Even the Dalai Lama, when asked by an American reporter what advice he would give Americans who want to become Buddhists, said, "Don’t bother. Learn from Buddhism, if that’s good for you. But do it as a Christian, a Jew, or whatever you are. And be a good friend to us."
What do those words mean, to us, as Unitarian Universalists? With few exceptions, you, the people in this room, are in this faith by choice, not by birth. This religion of ours is not our heritage.
But what is our heritage? Do we adopt the colorful heritage of our merged faiths? The intellectual Unitarians and the inclusive Universalists? Do we honor our individual religious heritages?
That goes back to the beginning. To Sunday School. While we, the adults in the congregation, mostly chose this faith, our children did not. They’re the second generation. And it is our duty to give them a heritage. It is our duty to teach them about the Unitarian and Universalist "canon of saints" who came before us. It is our duty to teach them the old stories which began our faith. It is also our duty to teach them the whole story, which includes Christianity, which is the history of both Unitarianism and Universalism. To gloss over that history, and the living faiths that built that history, is to bury our heads in the sand.

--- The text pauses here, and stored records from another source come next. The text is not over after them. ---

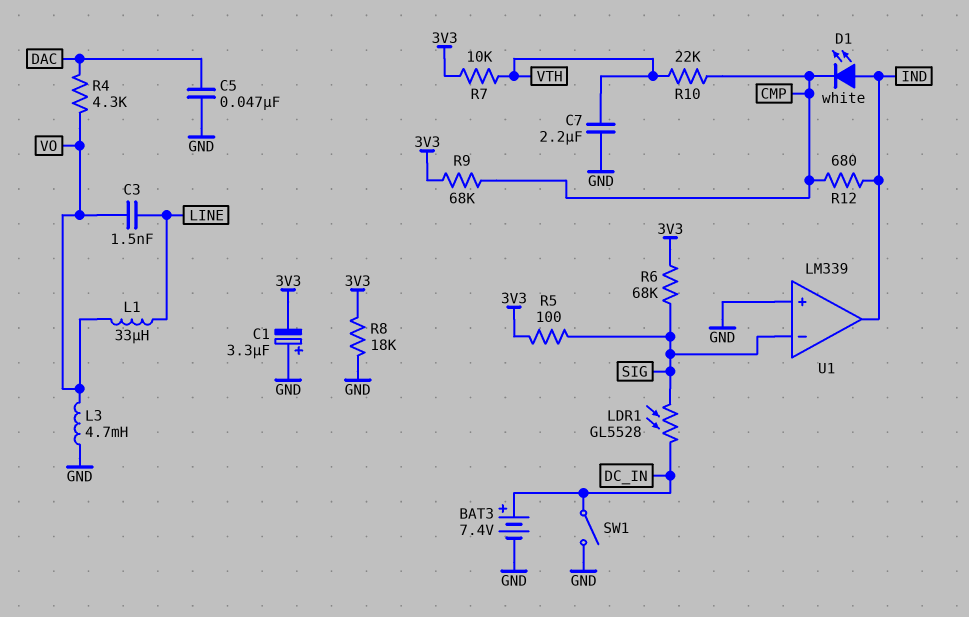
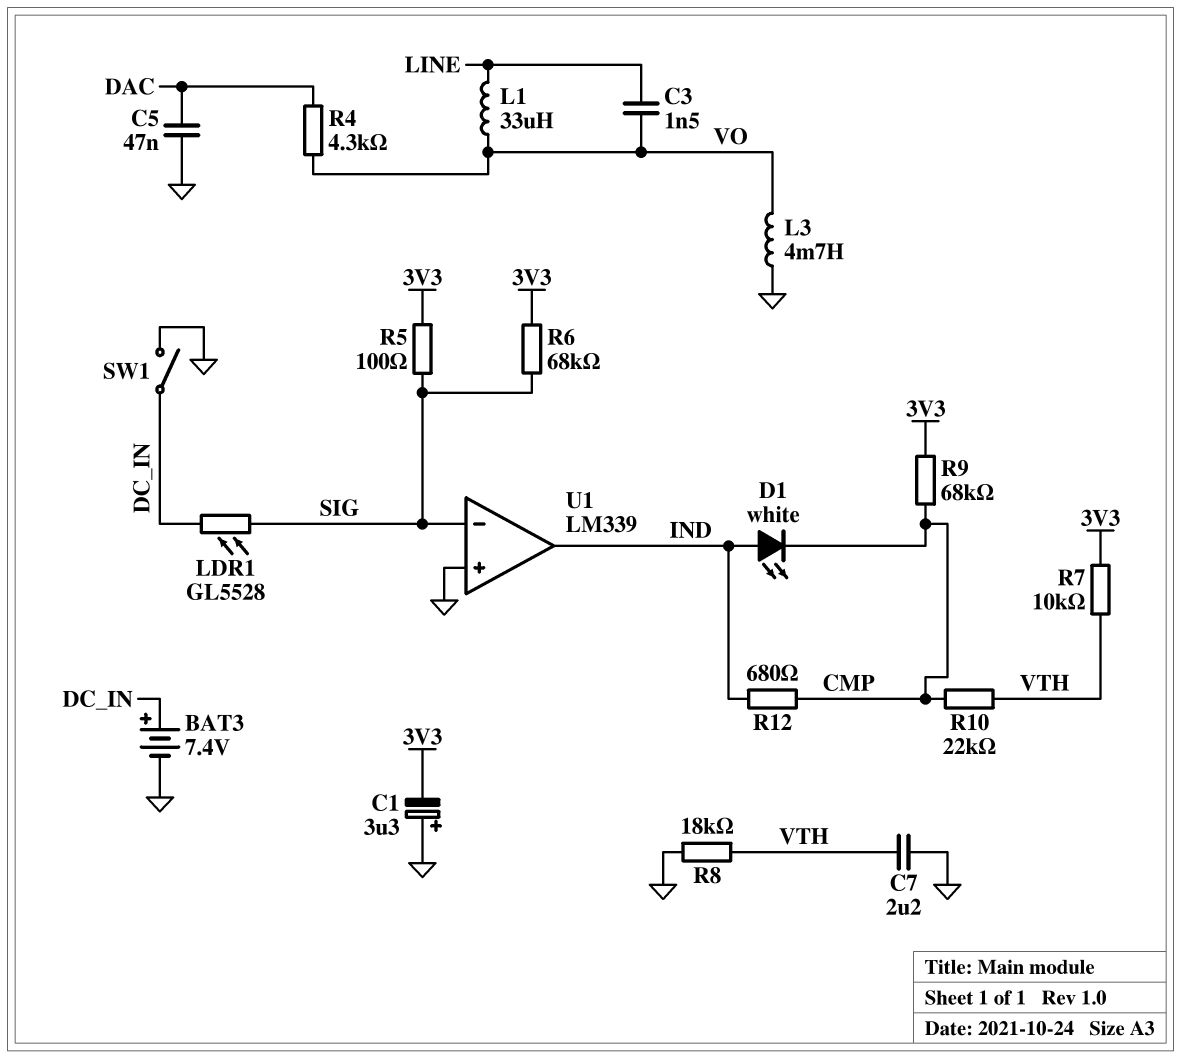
R8: 18k (3V3, GND) -> 18k (GND, VTH)

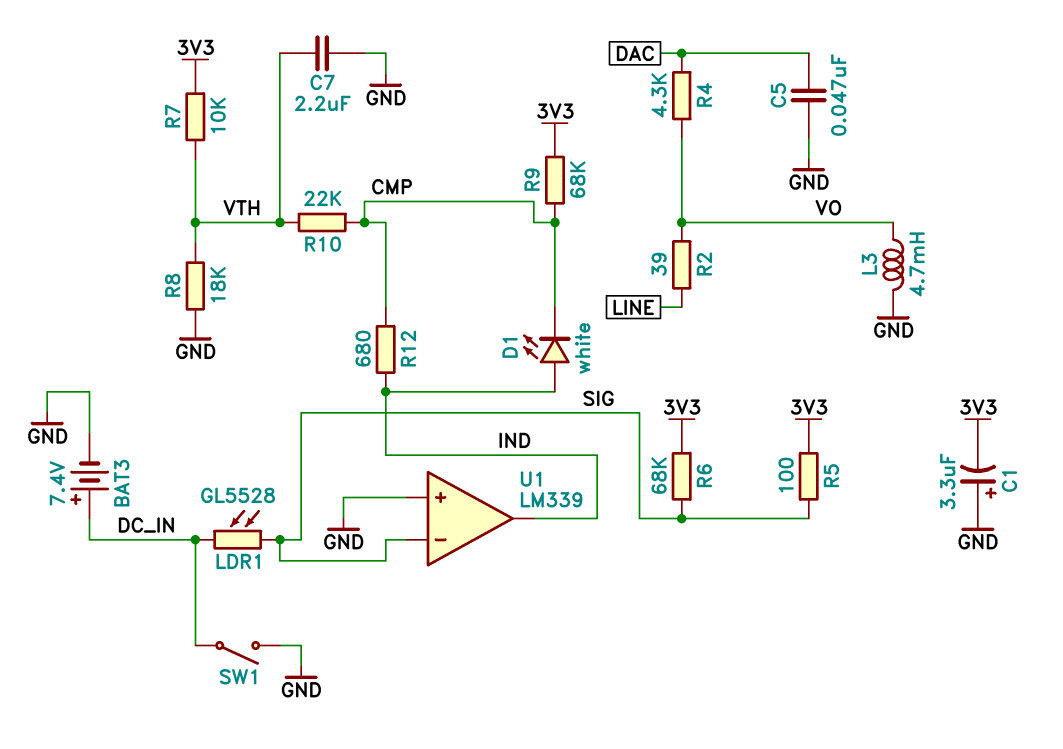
C3: 1.5nF (LINE, VO) -> none
L1: 33uH (LINE, VO) -> none
R2: none -> 39 (LINE, VO)

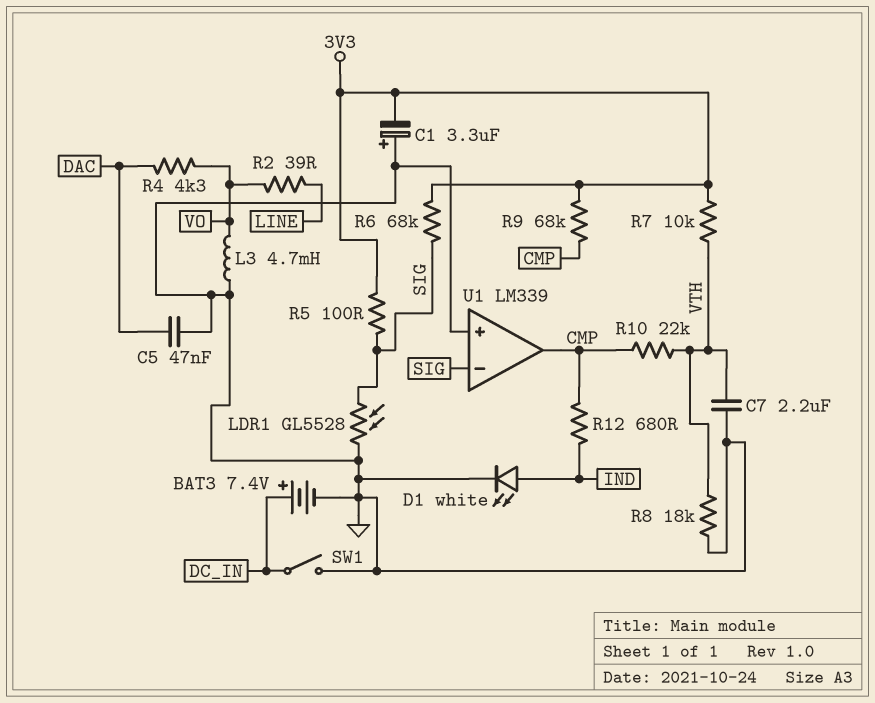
D1: LED white (A IND, K CMP) -> LED white (A IND, K GND)
LDR1: GL5528 (DC_IN, SIG) -> GL5528 (GND, SIG)
U1 pin out: IND -> CMP

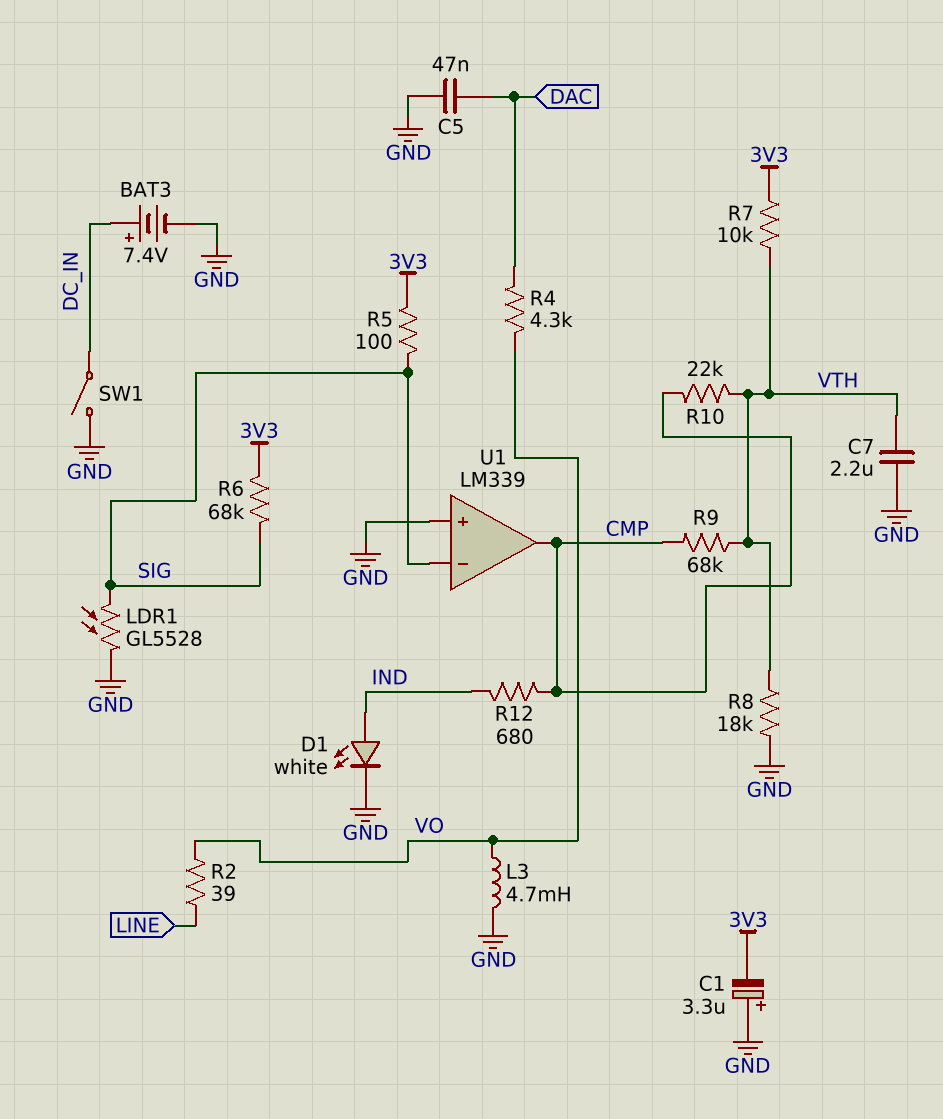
R9: 68k (3V3, CMP) -> 68k (CMP, VTH)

The Unitarians and Universalists often exemplified the teachings of Jesus. Looking at historical Unitarians and Universalists, as well as the Unitarian Universalists of today, we see social reformers tackle such issues as capital punishment, the abolition of slavery, the education of people with mental retardation, prison reform, women’s rights, the Civil Rights movement, same-sex marriage, and our nation’s involvement in war. In looking at our denomination’s good works, our stance on those, and other issues, I find it amusing to ask myself, "What would Jesus do?"
Because, truly, I think he’d be on our side.
2 comments:
I rambled on and on over on my blog about your sermon. ::smile:: You really got me thinking, and that got me writing, and now there is a big ol' treatise over there.
There's also a big pic of you on Sunday's entry. ::smooches:: You looked so cute!